EXERCISE INSTRUCTIONS:
The lines to find are those in the entries that hold the word "removed"; copy every one of them.

BEGIN MATERIALS PROVIDED

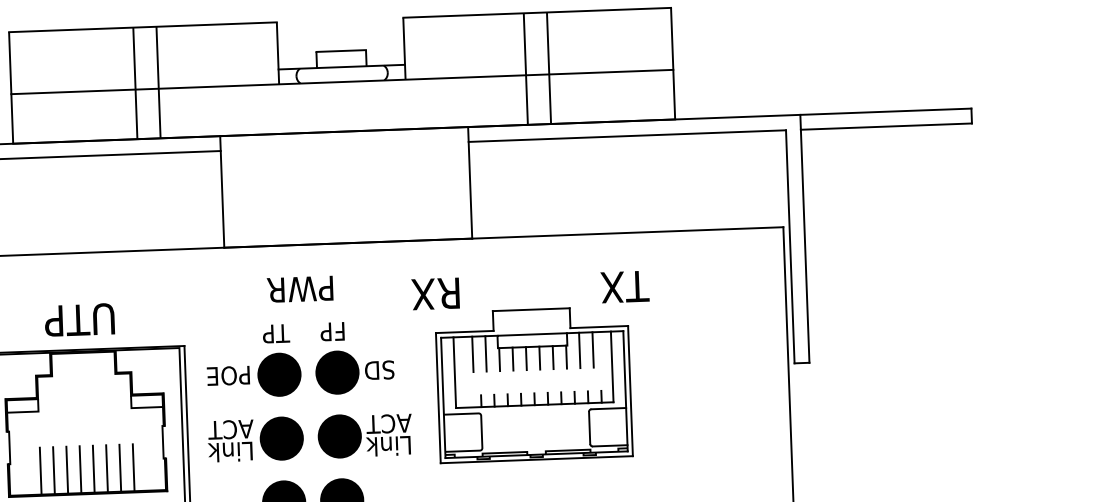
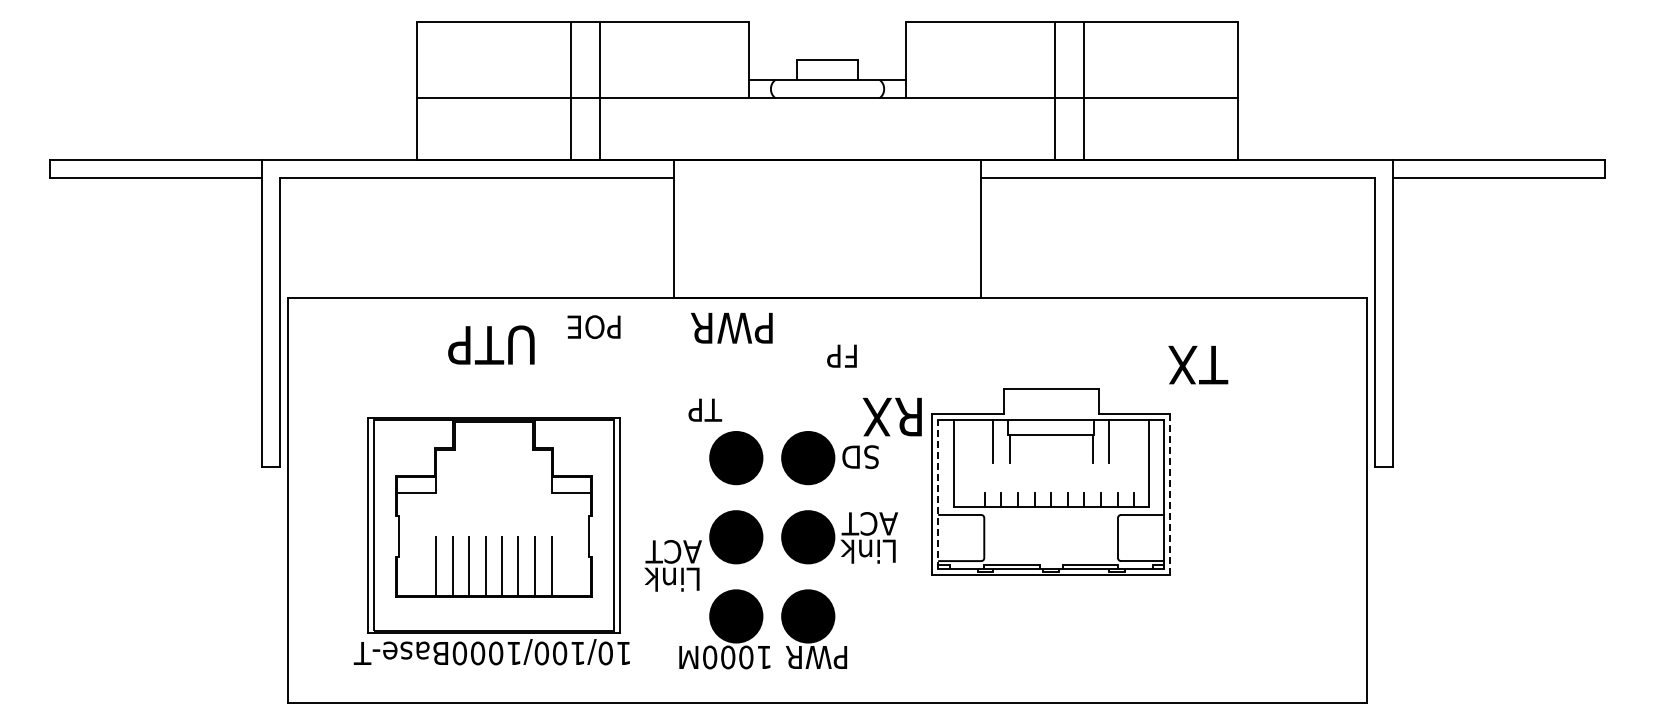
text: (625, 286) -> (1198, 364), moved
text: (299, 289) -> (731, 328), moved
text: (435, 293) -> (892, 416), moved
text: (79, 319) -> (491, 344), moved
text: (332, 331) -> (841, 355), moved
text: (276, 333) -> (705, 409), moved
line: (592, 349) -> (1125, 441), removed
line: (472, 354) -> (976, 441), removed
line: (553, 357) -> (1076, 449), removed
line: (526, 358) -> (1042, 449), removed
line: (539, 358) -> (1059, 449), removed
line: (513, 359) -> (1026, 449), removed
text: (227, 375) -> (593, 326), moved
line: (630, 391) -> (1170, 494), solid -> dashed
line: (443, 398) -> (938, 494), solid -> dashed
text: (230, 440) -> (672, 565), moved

END MATERIALS PROVIDED
BEGIN MATERIALS PROVIDED

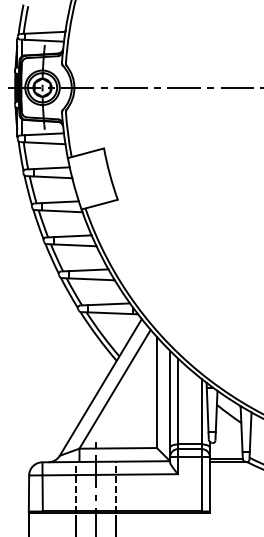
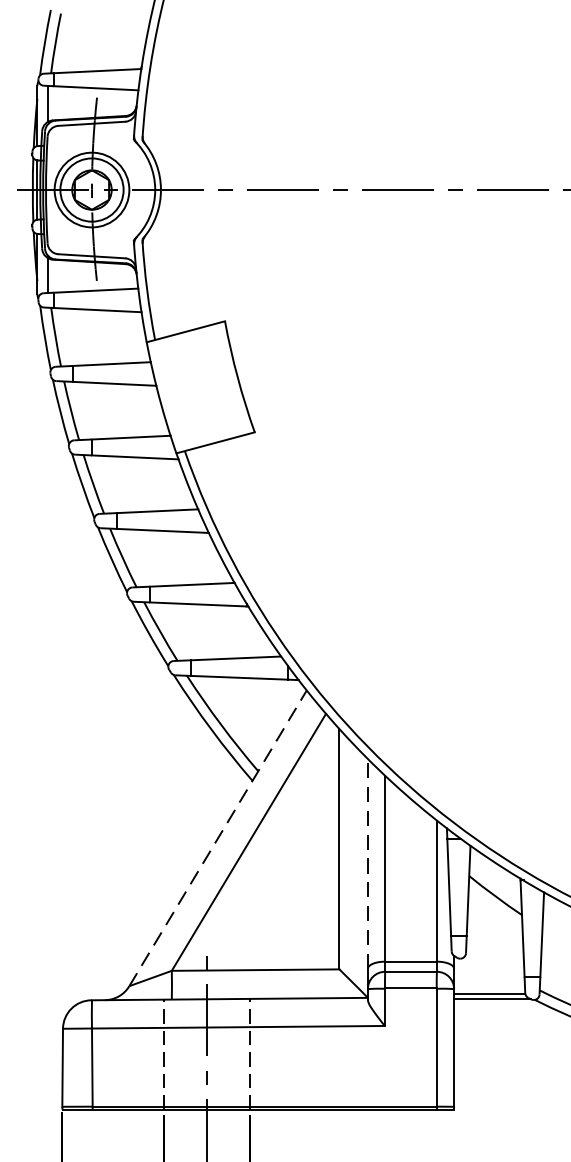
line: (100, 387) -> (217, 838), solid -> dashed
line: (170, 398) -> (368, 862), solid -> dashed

END MATERIALS PROVIDED
BEGIN MATERIALS PROVIDED

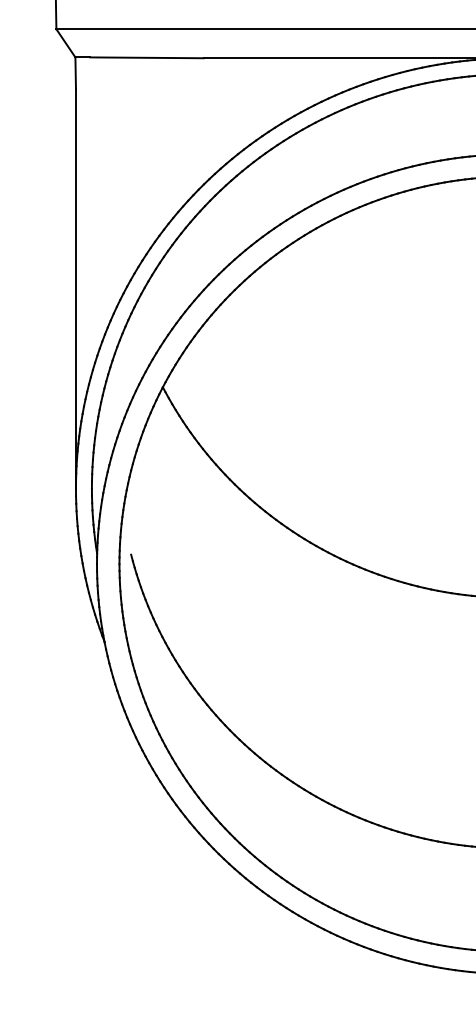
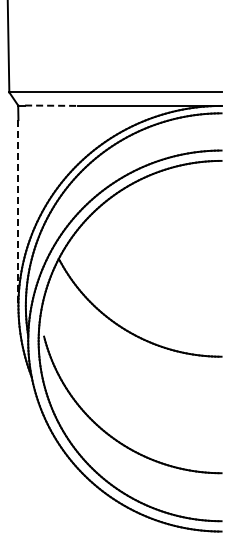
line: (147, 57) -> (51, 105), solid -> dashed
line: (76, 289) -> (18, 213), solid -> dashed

END MATERIALS PROVIDED

RESULT OF THIS TASK:
line: (592, 349) -> (1125, 441), removed
line: (472, 354) -> (976, 441), removed
line: (553, 357) -> (1076, 449), removed
line: (526, 358) -> (1042, 449), removed
line: (539, 358) -> (1059, 449), removed
line: (513, 359) -> (1026, 449), removed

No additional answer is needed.